In 1960, Smith began her formal art education in Washington State, earning an associate of arts degree from Olympic College in Bremerton and taking classes at the University of Washington in Seattle. Her education, however, was interrupted because she had to support herself through various jobs as a waitress, Head Start teacher, factory worker, domestic, librarian, janitor, veterinary assistant, and secretary. In 1976, she completed a bachelor's degree in Art Education from Framingham State College, Massachusetts, and then moved to Albuquerque, New Mexico, to start graduate school at the University of New Mexico (UNM). Her initial attraction to the university was its comprehensive Native American studies program, but after applying three times and being successively turned down, she decided to continue taking classes and making art. After an eventual exhibition at the Kornblee Gallery in New York City and its review in Art in America, she was finally accepted into the Department of Fine Arts at UNM where in 1980 she graduated with a Masters in Art. This liberal arts education formally introduced her to studies on the classical and contemporary arts, focusing on European and American artistic practices throughout the millennia, which served as her most influential point of access to the contemporary global art world.
Jaune Quick-to-See Smith (born 1940) is a Native American visual artist and curator. She is an enrolled member of the Confederated Salish and Kootenai Tribes and is also of Métis and Shoshone descent. She is also an art educator, art advocate, and political activist. She has been prolific in her long career, and her work draws from a Native worldview and comments on American Indian identity, histories of oppression, and environmental issues.

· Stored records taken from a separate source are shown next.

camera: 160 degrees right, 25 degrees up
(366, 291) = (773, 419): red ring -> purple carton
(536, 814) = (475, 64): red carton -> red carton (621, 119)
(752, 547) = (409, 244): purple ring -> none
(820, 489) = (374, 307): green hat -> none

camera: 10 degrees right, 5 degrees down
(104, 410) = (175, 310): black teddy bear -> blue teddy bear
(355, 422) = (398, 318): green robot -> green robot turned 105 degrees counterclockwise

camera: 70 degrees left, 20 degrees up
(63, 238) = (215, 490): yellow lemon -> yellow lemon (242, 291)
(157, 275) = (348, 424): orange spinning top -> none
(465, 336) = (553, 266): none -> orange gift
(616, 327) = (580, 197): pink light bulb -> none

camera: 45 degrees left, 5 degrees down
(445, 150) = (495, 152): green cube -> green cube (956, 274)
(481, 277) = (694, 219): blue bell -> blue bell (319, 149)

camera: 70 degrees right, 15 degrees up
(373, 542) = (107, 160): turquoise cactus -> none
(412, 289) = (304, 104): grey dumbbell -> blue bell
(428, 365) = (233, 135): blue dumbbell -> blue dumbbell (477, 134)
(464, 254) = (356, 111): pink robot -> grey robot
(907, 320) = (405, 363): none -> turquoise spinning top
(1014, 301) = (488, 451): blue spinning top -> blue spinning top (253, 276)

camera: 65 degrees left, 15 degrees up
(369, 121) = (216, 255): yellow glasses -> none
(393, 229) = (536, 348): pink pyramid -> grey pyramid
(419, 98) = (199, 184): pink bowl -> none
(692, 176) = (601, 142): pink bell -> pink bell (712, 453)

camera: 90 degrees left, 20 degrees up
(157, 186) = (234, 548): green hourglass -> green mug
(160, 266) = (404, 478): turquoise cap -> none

Jaune Quick-to-See Smith was born on January 15, 1940, in St. Ignatius Mission, a small town on the Flathead Reservation on the Confederated Salish and Kootenai Indian Reservation, Montana. Her first name, Jaune, means "yellow" in French, pointing to her French-Cree ancestry. Her Indian name, "Quick-to-See," was given to her by her Shoshone grandmother as a sign of an ability to grasp things readily.